Truly Powerful People (102)

102.
Join me in inspiring truly powerful people. Each day I will add a new thought, story or idea to support your quest and mine.

I know why there are so many artists and poets in Nebraska. It is the sky. There is a lot of it and it changes dramatically by the minute. I’ve been here almost a week and I can no longer count the times that I’ve been stopped in my tracks by the ballet that happens there.

All the way down 2nd Avenue, P-Diddy and I screamed like we were kids on a roller coaster, the lightning storm was a terrifying and brilliant ride. The clouds help me understand the Greek plays, the grey roiling angry power of Zeus and moments later all is forgiven, pink roses blossom and I am breathless. The base thunder shook my hotel and by the time I got outside to stand in it the sun was on my face and I wondered if I had imagined it.

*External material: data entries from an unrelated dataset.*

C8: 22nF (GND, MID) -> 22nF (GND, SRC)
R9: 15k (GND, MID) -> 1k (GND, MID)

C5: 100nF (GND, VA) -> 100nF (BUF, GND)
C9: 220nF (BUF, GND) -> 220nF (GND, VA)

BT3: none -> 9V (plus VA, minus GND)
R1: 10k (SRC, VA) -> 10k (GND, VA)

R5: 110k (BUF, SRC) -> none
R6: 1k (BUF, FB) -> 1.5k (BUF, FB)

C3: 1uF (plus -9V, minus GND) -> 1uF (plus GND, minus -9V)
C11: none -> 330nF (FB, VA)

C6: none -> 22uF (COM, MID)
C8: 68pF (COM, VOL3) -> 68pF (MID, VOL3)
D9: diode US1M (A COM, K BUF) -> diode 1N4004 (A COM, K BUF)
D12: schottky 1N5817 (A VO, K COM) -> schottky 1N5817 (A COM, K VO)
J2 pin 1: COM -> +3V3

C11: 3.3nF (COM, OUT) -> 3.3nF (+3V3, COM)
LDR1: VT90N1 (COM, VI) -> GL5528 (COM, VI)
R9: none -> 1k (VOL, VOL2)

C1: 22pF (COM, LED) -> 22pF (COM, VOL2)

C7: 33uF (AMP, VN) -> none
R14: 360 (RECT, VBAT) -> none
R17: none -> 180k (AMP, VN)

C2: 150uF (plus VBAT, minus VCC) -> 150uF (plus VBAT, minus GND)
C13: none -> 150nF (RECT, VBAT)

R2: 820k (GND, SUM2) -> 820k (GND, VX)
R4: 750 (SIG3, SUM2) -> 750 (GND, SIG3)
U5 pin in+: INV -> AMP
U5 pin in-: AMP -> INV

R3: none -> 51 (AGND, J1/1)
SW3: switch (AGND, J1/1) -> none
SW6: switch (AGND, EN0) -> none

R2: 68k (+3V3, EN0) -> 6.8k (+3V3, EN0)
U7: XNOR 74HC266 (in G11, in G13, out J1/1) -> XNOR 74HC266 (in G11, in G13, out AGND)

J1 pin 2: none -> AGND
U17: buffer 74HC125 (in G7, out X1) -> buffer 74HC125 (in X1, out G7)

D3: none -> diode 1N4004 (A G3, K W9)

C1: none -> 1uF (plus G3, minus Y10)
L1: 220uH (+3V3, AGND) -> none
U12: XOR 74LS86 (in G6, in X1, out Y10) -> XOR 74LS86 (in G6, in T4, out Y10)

Patti and I stood by the rental car long after the gas pump had turned off and watched the sky flicker and crackle with lightning too far away to hear. It went on and on and on, I held my breath for several minutes of sky dancing. It was the best fireworks display I’d ever seen, so brilliant, in fact, that we didn’t speak a word. We couldn’t. It was beyond words, beyond our capacity to capture or contain. It demanded our presence.

It is the sky, this “beyond” quality, this requirement of presence that inspires so many artists and poets in Nebraska. Presence and Beyond; It is the artist’s job to stand in the midst of such awesome power and open the trail for others.